This page deals with the last element of the conceptual system model facilities. In the rail transport system, the facilities are called "Railway Stations".

Mindmap
Rail system model - Railway Stations von Prof. Dr.-Ing. Heike Flämig, Dorothee Schielein (CC BY-SA)

 

The facilities are often intermodal, i.e. there is rail and/or waterway access. Examples are ports or freight villages. In Germany, only 2,351 company sites had direct access to rail infrastructure in 2018. At least one market participant must be a train operating company (Deutscher Bundestag, 2019).  

In the transport chain without block trains, marshalling yards are often used to form regional, national and international freight trains. Near Hamburg is the largest marshalling yard in Europe called Maschen.
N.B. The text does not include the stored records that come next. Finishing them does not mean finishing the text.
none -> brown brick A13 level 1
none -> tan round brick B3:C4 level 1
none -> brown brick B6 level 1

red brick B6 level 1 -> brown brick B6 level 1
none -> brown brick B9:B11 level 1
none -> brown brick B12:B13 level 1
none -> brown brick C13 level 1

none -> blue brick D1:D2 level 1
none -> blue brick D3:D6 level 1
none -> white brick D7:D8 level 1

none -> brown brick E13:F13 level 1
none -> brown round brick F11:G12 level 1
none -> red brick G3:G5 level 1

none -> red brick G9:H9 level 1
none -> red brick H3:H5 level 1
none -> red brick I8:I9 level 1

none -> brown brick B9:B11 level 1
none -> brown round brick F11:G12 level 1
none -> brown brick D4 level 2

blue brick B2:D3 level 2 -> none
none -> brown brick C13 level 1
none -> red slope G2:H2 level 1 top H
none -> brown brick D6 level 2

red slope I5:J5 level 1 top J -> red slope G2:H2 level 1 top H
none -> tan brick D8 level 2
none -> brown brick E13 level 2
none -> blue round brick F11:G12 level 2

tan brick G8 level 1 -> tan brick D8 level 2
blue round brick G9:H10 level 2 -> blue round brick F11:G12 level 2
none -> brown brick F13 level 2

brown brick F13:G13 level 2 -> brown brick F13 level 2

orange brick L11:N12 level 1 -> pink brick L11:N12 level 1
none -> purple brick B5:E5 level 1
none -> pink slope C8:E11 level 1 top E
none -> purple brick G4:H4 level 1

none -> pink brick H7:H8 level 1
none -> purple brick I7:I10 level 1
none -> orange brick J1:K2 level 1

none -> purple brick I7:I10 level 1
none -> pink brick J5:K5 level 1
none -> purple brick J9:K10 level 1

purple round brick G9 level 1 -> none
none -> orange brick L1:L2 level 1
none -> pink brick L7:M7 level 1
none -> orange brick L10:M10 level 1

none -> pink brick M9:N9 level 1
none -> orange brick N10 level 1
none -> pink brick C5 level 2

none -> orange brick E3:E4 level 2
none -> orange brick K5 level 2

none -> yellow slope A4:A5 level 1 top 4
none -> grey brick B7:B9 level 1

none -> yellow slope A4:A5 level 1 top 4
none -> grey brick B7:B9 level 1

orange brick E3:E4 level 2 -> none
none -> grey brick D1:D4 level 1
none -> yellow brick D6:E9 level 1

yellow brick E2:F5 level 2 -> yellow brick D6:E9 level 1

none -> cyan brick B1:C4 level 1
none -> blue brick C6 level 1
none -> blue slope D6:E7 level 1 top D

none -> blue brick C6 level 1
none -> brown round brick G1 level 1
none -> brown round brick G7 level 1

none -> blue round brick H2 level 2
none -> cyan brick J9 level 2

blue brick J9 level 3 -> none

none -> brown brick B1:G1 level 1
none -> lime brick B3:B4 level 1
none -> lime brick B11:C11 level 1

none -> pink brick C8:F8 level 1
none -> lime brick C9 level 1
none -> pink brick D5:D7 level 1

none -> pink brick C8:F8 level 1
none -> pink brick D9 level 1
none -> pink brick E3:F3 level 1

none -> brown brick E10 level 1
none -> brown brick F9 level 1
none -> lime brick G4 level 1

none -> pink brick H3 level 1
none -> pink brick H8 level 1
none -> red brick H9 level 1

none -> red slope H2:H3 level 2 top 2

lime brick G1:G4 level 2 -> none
Some key facts about the Maschen marshalling yard:
  • In operation since 1977, underwent major modernization between 2009 and 2013.
  • Largest marshalling yard in Europe for regional, national and international freight train formation. 
  • Hub for hinterland transport of maritime ports of Hamburg and Bremerhaven as well as Scandinavia traffics.
  • Currently, around 1 million freight wagons are treated (150 trains / 3.500 wagons daily).
  • Maschen is a hump yard. 
  • Lead track on a hill (hump) that an engine pushes the cars over. Cars are uncoupled just before the hump, and roll by gravity into their destination tracks.
Railway
Marshalling yard Maschen von Deutsche Bahn (CC BY-SA)
 

 

The relation between the railway stations and the goods is called accession. 

 

Accession

The accession to the rail network is limited. While nearly every company has access to the road network, in 1994 11.742 private sides had a connection to the rail network. Afterwards, a lot of private sides decided against a private connection to the rail network, leading to a reduction of 80 % of private sides till the year 2018. In 2018, there were only 2.351 private sides left. 
 
Scale
Development of private sidings from 1994 to 2018 in Germany von Allianz pro Schiene (CC BY-SA)
 

 

This was the last element of the conceptual system model. On the next page you will find a brief summary and the advantages and disadvantages of the rail transport system. 

Literature
Allianz pro Schiene e.V. (2019): Güterverkehr-Mehr Verkehr auf die Schiene. URL: https://www.allianz-pro-schiene.de/themen/gueterverkehr/ (last access: 30.03.2022).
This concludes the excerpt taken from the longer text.